Doors did, in fact, open.

“I got a job as a case manager working under the Medicaid Waiver program, working with people with developmental disabilities,” she said. “Some of the people were people who had been institutionalized in the state hospital, and a lot of them had mental retardation and some type of psychiatric illness.”

Sheets said the people she worked with were dually diagnosed, and the goal of the facility was to get the people out into the community to live in apartments or houses.

“They would have people come live there with them — sometimes it was in three shifts — but they would come in and help them acclimate back into the community,” Sheets said.

After two years of working as a case manager, Sheets went to work at the Adult and Child Mental Health Center in Franklin, Ind.

She worked with children and families in therapeutic foster care. She was there for four years, then got a job as adoption coordinator for the Independent Adoption Center in Indianapolis.
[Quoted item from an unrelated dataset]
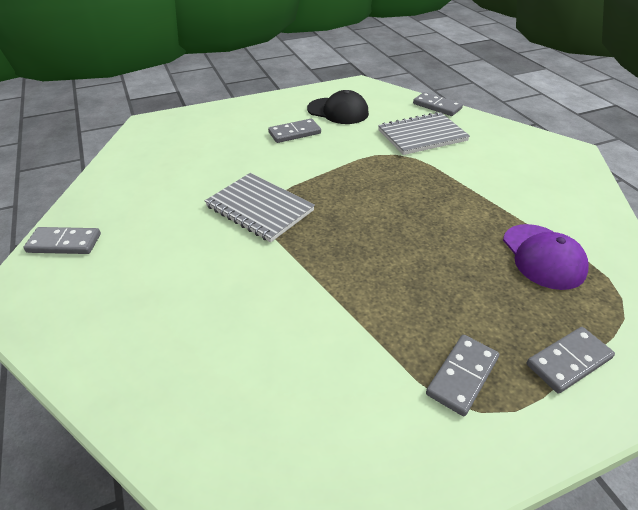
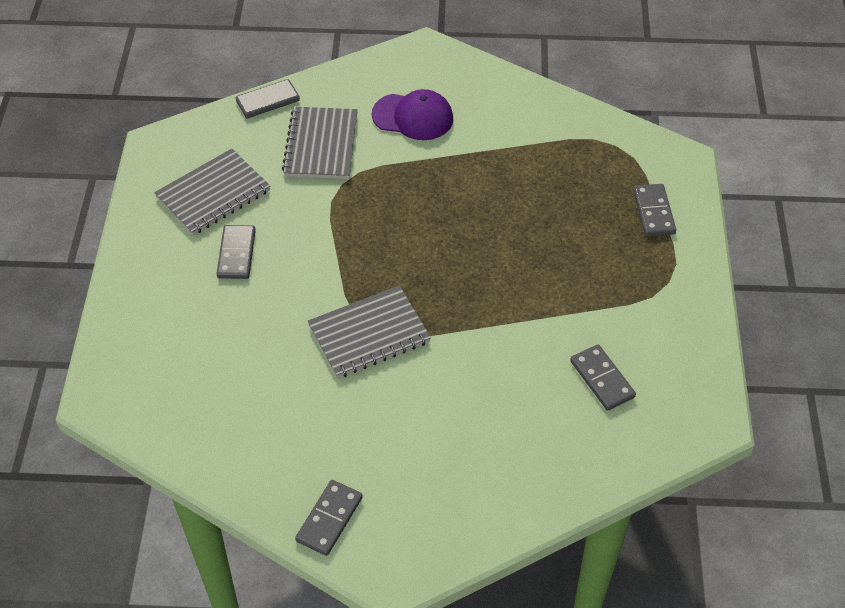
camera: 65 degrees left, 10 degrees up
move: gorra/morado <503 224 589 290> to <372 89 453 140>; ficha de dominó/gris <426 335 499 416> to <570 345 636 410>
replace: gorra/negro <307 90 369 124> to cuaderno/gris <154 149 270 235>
“I provided training to people who were wanting to adopt children,” she said. “These were all newborn adoptions, and they were open adoptions. So we worked with the families and helped them create their birth-parent letters.”

The agency had birth-parent letters on file showing what adoptive parents were open to, such as adopting a child whose birth mother might have used marijuana during her pregnancy. Sheets said open adoptions allow the birth parents to choose the family that will adopt their child.

“It’s more of a win-win situation for everybody. Some of the birth mothers, once they placed their babies, we never heard from them again, and the adoptive parents never heard from them again because they felt good about their decision,” Sheets said.

That’s not the case for all birth parents. Some of them need that first year of contact for closure, she said.

“That might even mean coming to their birth child’s first birthday party. It really depended on the relationship that the adoptive family had with the birth family,” she said.

While Sheets was working at the adoption agency, her husband, who had his own remodeling business, became ill.

“He was in the hospital with pneumonia and was diagnosed with asthma,” she said. “The doctor told him, ‘You need to stay away from the drywall, and you need to think about [doing] something else.’”

Sheets’ husband had been thinking about becoming a preacher for some time, and the couple thought it might be the time for him to do that. While her husband was searching for a place to go to school, he thought of Harding University during the night.

“It was funny because Harding wasn’t even on his list,” Sheets said. “The next day he made a phone call to someone at Harding to talk with them, and the person he talked to was the only one who actually had a prayer with him on the phone. Nobody else did.”

She looked at job possibilities in Searcy before the couple moved and came across Searcy Children’s Homes Inc.

“I spoke to the director, and I told them I would be interested in doing something part time,” Sheets said. “They said, ‘We don’t have anything open right [now], but once you get here and get settled, let us know.’”

Sheets said she hung up the phone and said to her husband, “Wouldn’t it be wild if we moved to Searcy, and when you finished school, I got the job as the director of Searcy Children’s Homes?”

“He told me, ‘Let’s be realistic.’”

Sheets and her family moved to Searcy, and she was a stay-at-home mom for two years while her husband went to school, and when he completed school, the executive director position at Searcy Children’s Homes Inc. was open.

“I thought, ‘Oh my goodness; I’m going to apply,’ and the rest is history,” Sheets said.

She’s been the executive director of the Children’s Home in Searcy for 10 years. Searcy Children’s Homes Inc. is a private, nonprofit child-placement agency licensed by the state of Arkansas. Sheets is in charge of supervising and hiring staff for the Searcy facility, along with developing social services at the home.

The children who come into care often “don’t look like little children are supposed to look — they are expressionless and have been tremendously neglected,” Sheets said. “I love watching them go from that situation into a blossoming [child].

“I can’t imagine doing anything else.”